World Bank Income Classification: Unveiling Economic Progress Across Nations

Context: To enable consistent comparison across nations, the World Bank annually classifies countries into four income groups—low, lower-middle, upper-middle, and high—based on gross national income (GNI) per capita, converted to U.S. dollars using the Atlas method.

World Bank Income Classification

How does the World Bank classify countries into income groups?

  • The World Bank classifies countries into four income groups based solely on Gross National Income (GNI) per capita
  • This system, introduced in the late 1980s, was originally tied to eligibility for concessional lending from the World Bank and the International Development Association (IDA). 

  • Income thresholds for FY2025 (in USD):
    • Low income: ≤ $1,135
    • Lower-middle income: $1,136 – $4,495
    • Upper-middle income: $4,496 – $13,935
    • High income: ≥ $13,936
  • Criteria for Classification:
    • Atlas GNI per capita
    • Exchange rate trends over three years
    • Inflation (GDP deflator)
    • Population revisions or corrections
    • Methodological updates by national statistical offices

  • The four income groups are: Low-income countries (LICs), Lower-middle-income countries (LMICs), Upper-middle-income countries (UMICs) & High-income countries (HICs).
  • GNI per capita includes the total domestic and foreign income earned by residents, divided by the midyear population.

 

What criteria and thresholds determine these income group classifications?

  • The classification is absolute, not relative. A country’s placement is based only on whether its GNI per capita surpasses or falls below fixed dollar thresholds — regardless of how other countries perform.
  • These thresholds are adjusted annually to reflect global inflation, using the SDR deflator, which is a weighted average of GDP deflators of major economies (US, Euro Area, China, Japan, UK).
  • Case Study: Iran, in 2023, saw a 39.5% nominal GNI increase, driven by oil exports and currency depreciation. This pushed it from lower-middle to upper-middle income.

World Bank Income Classification

What are the limitations and challenges?

  • Does not account for income distribution: The method uses national averages and ignores inequality. Many middle-income countries still have large populations living in poverty. 
  • Example: India is a lower-middle-income country, but hosts over 129 million people in extreme poverty (World Bank, 2024).
  • Informal and unrecorded economies: GNI may underestimate income in countries with large informal sectors or poor statistical capacity. 
  • Example: In several African nations, informal employment makes up over 80% of the labor force, reducing GNI reliability.
  • Artificial thresholds: The thresholds, though adjusted for inflation, are still arbitrary historical constructs
  • No adjustment for purchasing power: Unlike PPP (Purchasing Power Parity)-based income measures, Atlas GNI doesn’t reflect what people can actually buy in their country.

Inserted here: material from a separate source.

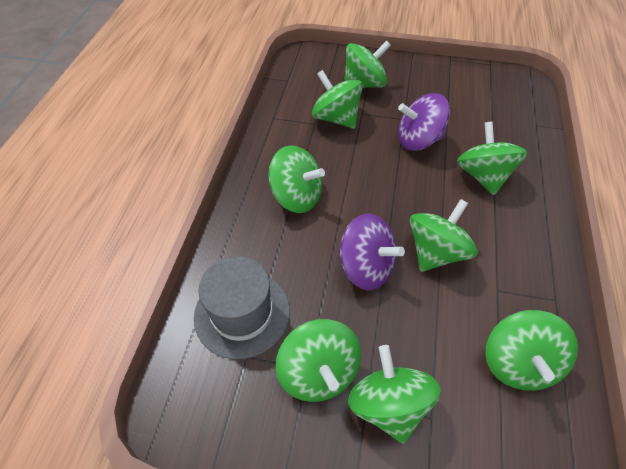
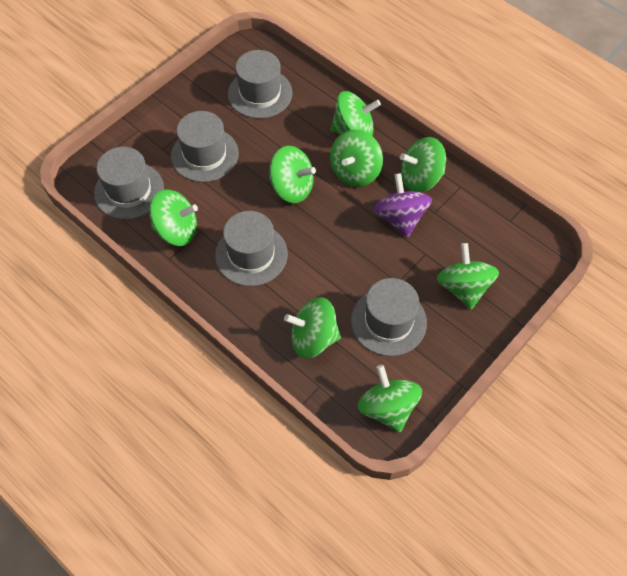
grey hat: 1 -> 5
purple spinning top: 2 -> 1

Why does classifying countries by income category matter?

  • Global Aid Allocation & Policy Targeting: International organisations (e.g., WHO, UNICEF, GAVI) and donors use these groups to target aid programs, differential pricing, and technical support.
  • Comparative Research and Global Monitoring: The classification facilitates standardised comparisons across countries in development indicators, such as education, health, climate resilience, and infrastructure. 
  • Used in: World Development Indicators (WDI), Human Capital Index, Poverty and Shared Prosperity Reports.
  • Policy Signalling and Global Perception: A shift in income group can influence investor confidence, credit ratings, and diplomatic status.
  • Highlighting Economic Transitions: The long-term movement of countries up the income ladder tracks global development progress.